Ukraine Smoke and Mirrors There’s no substance behind the accusation Democrats claim is impeachable. By Kimberley A. Strassel
https://www.wsj.com/articles/ukraine-smoke-and-mirrors-11570746257
Democrats and the media for three years used a fog of facts and speculation to lull America into forgetting there was never a shred of evidence of Trump-Russia collusion. They flooded the zone with another flurry of scattershot claims in their campaign against Justice Brett Kavanaugh. Republicans might bear these tactics in mind as they confront the left’s new impeachment push.
In the two weeks since the White House released the transcript of President Trump’s call with Ukrainian President Volodymyr Zelensky, the debate has descended into the weeds of process and people. This is unsurprising given House Democrats’ decision to keep hidden the central doings of their impeachment inquiry, and the media’s need to fill a void.
The press has responded by seeking to weave dozens of obscure Ukrainian and U.S. names into a crazy quilt of corruption. Readers have no time to keep track of all the Vlads, envoys and meetings in Spain, and that’s the point. The goal is to cover the Trump administration in ugly.

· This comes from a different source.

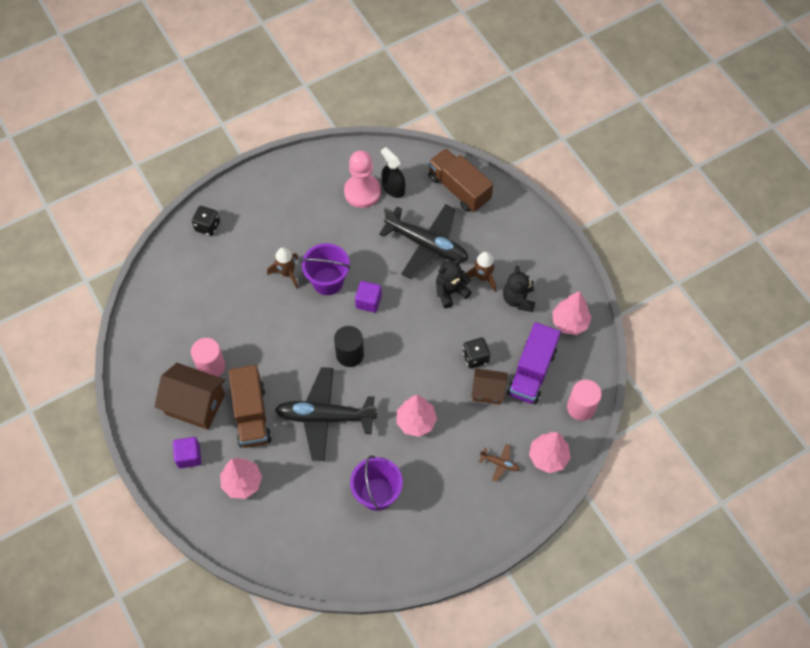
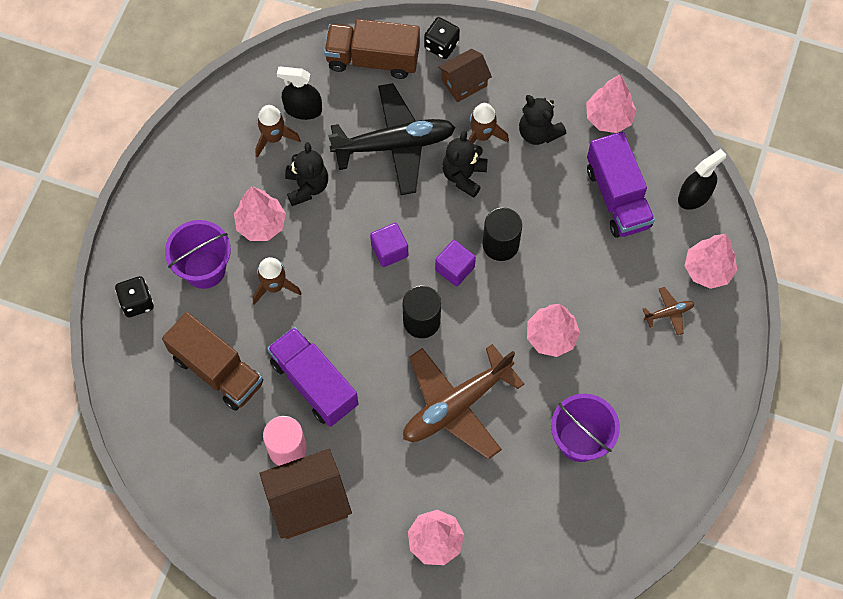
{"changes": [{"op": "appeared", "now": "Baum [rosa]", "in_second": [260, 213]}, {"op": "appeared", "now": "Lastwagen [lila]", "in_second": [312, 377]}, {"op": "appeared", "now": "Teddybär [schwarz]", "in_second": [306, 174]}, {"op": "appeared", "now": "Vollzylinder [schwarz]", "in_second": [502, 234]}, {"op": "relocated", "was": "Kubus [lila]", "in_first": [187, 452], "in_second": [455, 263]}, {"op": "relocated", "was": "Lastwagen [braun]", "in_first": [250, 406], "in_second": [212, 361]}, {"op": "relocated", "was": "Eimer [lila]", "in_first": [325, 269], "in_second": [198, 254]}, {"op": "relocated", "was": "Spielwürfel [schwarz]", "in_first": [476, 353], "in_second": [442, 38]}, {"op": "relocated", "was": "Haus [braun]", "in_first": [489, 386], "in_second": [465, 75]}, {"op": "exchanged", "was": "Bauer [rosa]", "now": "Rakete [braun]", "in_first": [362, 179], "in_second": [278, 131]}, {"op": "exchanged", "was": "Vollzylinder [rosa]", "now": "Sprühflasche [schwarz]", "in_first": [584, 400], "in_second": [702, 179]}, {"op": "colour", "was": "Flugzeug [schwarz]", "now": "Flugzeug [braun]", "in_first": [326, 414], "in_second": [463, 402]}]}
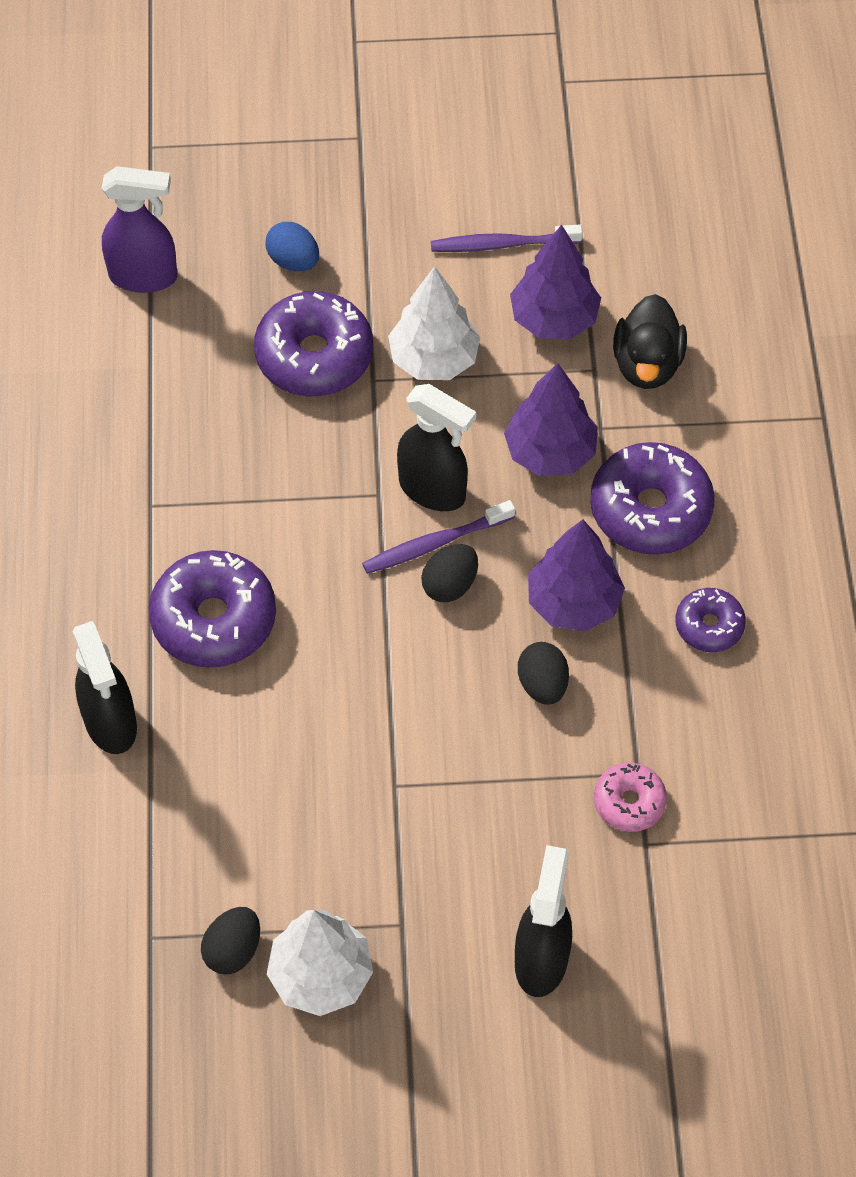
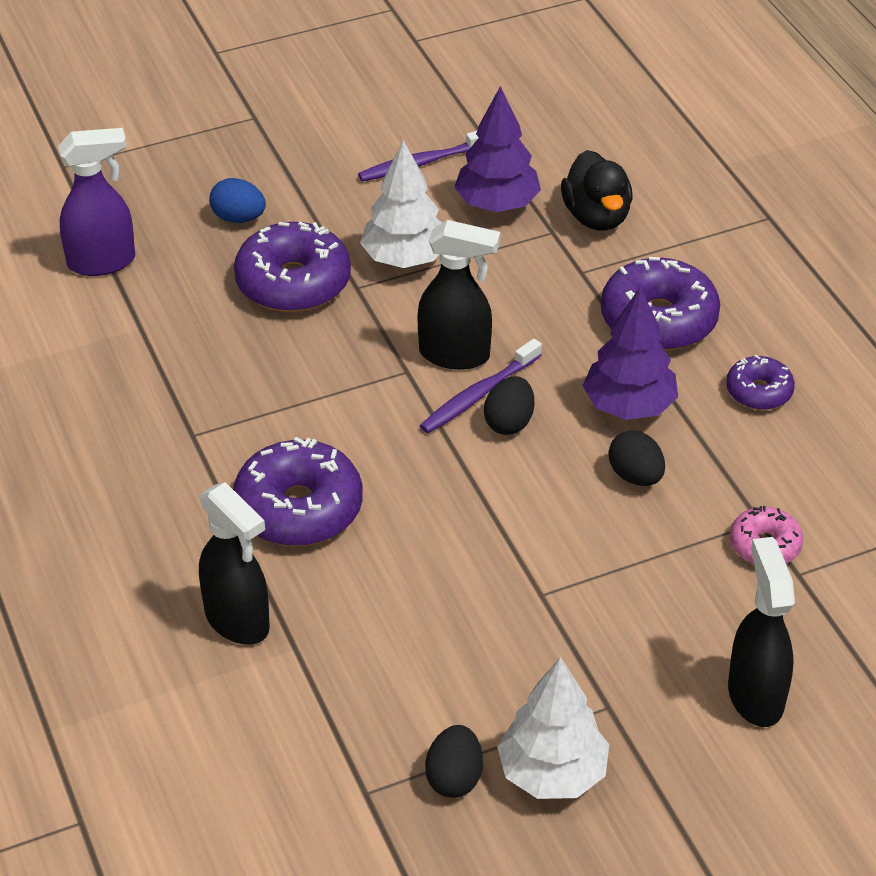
{"changes": [{"op": "missing", "was": "Baum [lila]", "in_first": [551, 419]}]}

Republicans for their part are miffed at the highly irregular manner in which all this is unfolding. So they’re highlighting the anonymous whistleblower, his motives and his methods. They’ve pointed out the whistleblower’s admission that his information was secondhand. They’re drilling into whether he was biased on behalf of a current Democratic presidential candidate. They are (correctly) pointing out that the whistleblower has no legal right to anonymity.
Motive matters, but what matters more is the accuracy of the complaint itself. The real news of the past few weeks has been the steady accumulation of evidence that its central claim is totally wrong.
Which shouldn’t be surprising, given how many facts the complaint mangled about the call. It alleged, for instance, that Mr. Trump asked Ukraine to “locate and turn over servers.” He didn’t. It claims Mr. Trump “praised” a prosecutor named Yuriy Lutsenko and suggested the Ukrainian president “keep him in his position.” That didn’t happen either. There’s more, and when the whistleblower can’t get the facts of the call right, it’s no surprise he got his conclusion wrong too.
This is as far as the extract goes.